Study type

Study topic

Human medicinal product

Study type

Non-interventional study

Scope of the study

Disease epidemiology
Other

If ‘other’, further details on the scope of the study

Incidence rates of select safety outcomes
Non-interventional study

Non-interventional study design

Cohort
Study drug and medical condition

Name of medicine

XELJANZ

Medical condition to be studied

Colitis ulcerative
Psoriatic arthropathy
Population studied

Age groups

Adults (18 to < 46 years)
Adults (46 to < 65 years)
Adults (65 to < 75 years)
Adults (75 to < 85 years)
Adults (85 years and over)

Estimated number of subjects

1
Study design details

Main study objective

This non-interventional study aims to provide additional insights into incidence rates of select safety outcomes in ulcerative colitis and Psoriatic arthritis populations using active comparator groups in routine clinical practice in the United States.

Outcomes

Primary outcomes in this study include incidence rates in patients on tofacitinib and other forms of advanced treatment of the following safety events: major adverse cardiovascular events, venous thromboembolic disease (defined as deep vein thrombosis and pulmonary embolism), malignancy (excluding non-melanoma skin cancer) and serious infections.
Estimates of safety events will be stratified by the following factors:
1. Age: younger than 50 years or at least 50 years and older
2. Age: younger than 65 years or at least 65 years and older
3. Systemic glucocorticoid use at baseline
4. Previous biologic or other advanced treatment used prior to baseline
5. History of major adverse cardiovascular events or venous thromboembolic diseases

Data analysis plan

This is a descriptive analyses.
Detailed methodology for summary and statistical analyses of data collected in this study will be documented in a statistical analysis plan.
Baseline demographic and clinical characteristics will be tabulated among the two cohorts of patients (ulcerative colitis and Psoriatic arthritis), and each exposure category within the disease cohorts.
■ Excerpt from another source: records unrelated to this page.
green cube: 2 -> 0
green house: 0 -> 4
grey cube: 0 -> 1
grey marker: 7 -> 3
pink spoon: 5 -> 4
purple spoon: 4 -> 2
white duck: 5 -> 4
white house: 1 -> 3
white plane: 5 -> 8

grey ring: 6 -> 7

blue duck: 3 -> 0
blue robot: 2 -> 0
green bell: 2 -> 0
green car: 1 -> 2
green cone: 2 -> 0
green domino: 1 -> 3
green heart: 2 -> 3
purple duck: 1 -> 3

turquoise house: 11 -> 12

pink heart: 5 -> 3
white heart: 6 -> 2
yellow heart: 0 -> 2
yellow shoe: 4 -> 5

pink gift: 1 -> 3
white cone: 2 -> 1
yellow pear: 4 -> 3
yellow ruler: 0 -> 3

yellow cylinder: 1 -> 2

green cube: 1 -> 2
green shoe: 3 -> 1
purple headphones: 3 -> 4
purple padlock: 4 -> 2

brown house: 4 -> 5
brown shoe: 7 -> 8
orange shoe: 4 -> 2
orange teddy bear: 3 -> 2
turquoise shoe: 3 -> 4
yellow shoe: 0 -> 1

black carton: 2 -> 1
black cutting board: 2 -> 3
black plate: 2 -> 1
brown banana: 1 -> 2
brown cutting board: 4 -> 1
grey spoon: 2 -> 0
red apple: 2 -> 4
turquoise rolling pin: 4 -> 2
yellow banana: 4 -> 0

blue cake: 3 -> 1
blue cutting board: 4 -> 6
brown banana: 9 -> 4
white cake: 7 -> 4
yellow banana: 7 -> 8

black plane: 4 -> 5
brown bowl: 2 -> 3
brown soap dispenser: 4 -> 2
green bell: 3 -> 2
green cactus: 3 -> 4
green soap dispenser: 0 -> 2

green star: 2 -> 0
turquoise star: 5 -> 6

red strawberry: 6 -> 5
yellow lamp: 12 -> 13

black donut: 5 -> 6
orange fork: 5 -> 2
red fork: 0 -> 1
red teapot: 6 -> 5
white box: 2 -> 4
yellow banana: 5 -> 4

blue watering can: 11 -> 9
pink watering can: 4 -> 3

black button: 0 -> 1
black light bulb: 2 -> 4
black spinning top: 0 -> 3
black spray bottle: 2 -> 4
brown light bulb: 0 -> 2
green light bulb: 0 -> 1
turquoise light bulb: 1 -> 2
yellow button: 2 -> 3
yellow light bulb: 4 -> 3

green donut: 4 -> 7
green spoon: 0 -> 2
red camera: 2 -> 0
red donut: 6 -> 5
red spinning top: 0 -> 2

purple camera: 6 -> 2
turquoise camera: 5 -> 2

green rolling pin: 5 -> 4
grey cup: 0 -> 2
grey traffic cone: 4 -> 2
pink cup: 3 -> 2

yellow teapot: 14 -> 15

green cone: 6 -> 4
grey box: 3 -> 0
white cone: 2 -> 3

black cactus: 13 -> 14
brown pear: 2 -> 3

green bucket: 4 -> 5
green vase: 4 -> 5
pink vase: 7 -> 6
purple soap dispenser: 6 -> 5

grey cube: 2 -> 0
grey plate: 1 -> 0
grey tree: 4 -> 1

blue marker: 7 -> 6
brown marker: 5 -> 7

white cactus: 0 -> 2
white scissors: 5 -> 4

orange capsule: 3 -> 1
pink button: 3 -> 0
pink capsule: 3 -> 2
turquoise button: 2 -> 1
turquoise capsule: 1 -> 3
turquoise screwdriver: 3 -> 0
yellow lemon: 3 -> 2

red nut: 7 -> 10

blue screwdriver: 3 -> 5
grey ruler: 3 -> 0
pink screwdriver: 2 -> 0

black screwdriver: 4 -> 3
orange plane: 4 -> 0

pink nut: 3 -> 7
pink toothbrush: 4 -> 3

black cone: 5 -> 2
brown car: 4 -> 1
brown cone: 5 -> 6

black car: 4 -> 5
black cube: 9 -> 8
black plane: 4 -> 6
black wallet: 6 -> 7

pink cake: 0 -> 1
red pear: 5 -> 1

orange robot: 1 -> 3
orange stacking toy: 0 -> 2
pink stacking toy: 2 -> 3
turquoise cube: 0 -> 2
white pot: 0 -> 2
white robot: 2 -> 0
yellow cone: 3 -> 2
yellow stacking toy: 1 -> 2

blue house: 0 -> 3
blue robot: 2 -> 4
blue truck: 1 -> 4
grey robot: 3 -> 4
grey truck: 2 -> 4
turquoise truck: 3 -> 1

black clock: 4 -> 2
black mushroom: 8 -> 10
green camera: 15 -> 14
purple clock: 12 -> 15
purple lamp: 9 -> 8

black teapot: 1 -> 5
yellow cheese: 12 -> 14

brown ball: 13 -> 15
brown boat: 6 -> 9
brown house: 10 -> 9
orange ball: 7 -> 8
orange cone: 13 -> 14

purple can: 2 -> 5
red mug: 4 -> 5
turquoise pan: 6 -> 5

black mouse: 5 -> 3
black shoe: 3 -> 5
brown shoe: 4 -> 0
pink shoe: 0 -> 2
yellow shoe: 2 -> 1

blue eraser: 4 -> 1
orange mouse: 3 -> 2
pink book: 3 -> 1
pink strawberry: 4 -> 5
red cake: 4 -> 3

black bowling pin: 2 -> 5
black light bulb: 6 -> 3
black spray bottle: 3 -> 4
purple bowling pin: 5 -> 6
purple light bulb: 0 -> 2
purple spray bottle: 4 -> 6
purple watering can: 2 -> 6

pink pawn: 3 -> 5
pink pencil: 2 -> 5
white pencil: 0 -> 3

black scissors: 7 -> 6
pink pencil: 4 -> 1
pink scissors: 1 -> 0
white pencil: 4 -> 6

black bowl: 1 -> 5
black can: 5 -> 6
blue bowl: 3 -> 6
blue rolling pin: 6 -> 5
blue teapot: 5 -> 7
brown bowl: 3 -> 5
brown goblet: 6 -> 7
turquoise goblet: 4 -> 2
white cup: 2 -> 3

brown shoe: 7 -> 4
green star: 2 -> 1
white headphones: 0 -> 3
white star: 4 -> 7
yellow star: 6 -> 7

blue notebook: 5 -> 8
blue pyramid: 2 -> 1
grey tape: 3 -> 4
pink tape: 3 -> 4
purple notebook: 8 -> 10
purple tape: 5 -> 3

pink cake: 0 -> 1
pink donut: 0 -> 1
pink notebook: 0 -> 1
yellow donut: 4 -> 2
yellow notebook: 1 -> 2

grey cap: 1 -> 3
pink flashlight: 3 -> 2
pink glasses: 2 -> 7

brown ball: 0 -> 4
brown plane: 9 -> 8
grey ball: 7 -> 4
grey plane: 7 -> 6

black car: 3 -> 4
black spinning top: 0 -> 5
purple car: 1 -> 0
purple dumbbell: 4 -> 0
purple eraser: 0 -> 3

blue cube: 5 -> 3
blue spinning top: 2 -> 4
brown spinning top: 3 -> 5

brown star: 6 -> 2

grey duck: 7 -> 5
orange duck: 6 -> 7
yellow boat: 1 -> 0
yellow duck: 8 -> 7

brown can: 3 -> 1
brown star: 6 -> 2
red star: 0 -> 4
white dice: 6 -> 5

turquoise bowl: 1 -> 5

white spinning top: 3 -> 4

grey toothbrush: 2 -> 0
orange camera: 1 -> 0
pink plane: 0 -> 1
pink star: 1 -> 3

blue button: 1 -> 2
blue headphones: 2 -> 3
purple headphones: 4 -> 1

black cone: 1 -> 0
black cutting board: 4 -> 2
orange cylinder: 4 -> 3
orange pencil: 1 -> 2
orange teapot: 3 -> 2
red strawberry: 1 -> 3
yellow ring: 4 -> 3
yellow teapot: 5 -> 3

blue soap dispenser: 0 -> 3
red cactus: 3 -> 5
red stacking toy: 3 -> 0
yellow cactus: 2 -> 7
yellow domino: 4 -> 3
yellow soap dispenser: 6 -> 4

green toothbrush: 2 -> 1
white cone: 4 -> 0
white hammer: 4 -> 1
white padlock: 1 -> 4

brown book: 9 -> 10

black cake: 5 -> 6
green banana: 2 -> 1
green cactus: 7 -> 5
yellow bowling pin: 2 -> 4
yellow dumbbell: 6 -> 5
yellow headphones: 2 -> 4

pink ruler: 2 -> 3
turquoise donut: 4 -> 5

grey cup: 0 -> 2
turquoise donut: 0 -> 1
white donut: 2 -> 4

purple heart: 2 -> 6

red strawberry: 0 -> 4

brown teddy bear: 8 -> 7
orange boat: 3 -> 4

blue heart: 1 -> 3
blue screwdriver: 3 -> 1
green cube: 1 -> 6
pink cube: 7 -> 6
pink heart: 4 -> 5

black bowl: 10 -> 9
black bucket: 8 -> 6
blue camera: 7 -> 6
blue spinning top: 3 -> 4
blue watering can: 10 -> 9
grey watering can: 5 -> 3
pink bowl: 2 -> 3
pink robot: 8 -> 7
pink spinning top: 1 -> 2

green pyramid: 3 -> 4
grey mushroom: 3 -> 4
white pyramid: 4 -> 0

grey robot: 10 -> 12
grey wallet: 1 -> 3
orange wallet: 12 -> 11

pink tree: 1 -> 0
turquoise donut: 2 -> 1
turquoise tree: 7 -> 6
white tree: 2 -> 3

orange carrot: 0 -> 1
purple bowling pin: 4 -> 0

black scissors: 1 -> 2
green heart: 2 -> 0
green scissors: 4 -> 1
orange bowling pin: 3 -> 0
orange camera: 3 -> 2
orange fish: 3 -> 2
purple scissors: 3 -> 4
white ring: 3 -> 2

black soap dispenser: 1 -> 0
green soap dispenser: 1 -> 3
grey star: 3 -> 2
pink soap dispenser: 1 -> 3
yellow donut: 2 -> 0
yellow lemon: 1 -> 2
Incidence rates for select safety events will be calculated with person-time at risk starting on the index date and ending on the date of a censoring event.
Statistical methods for propensity score matching will be detailed in the statistical analysis plan.
Hazard rates will be estimated using an inverse probability weighted Cox proportional hazards model with time since treatment start as timescale.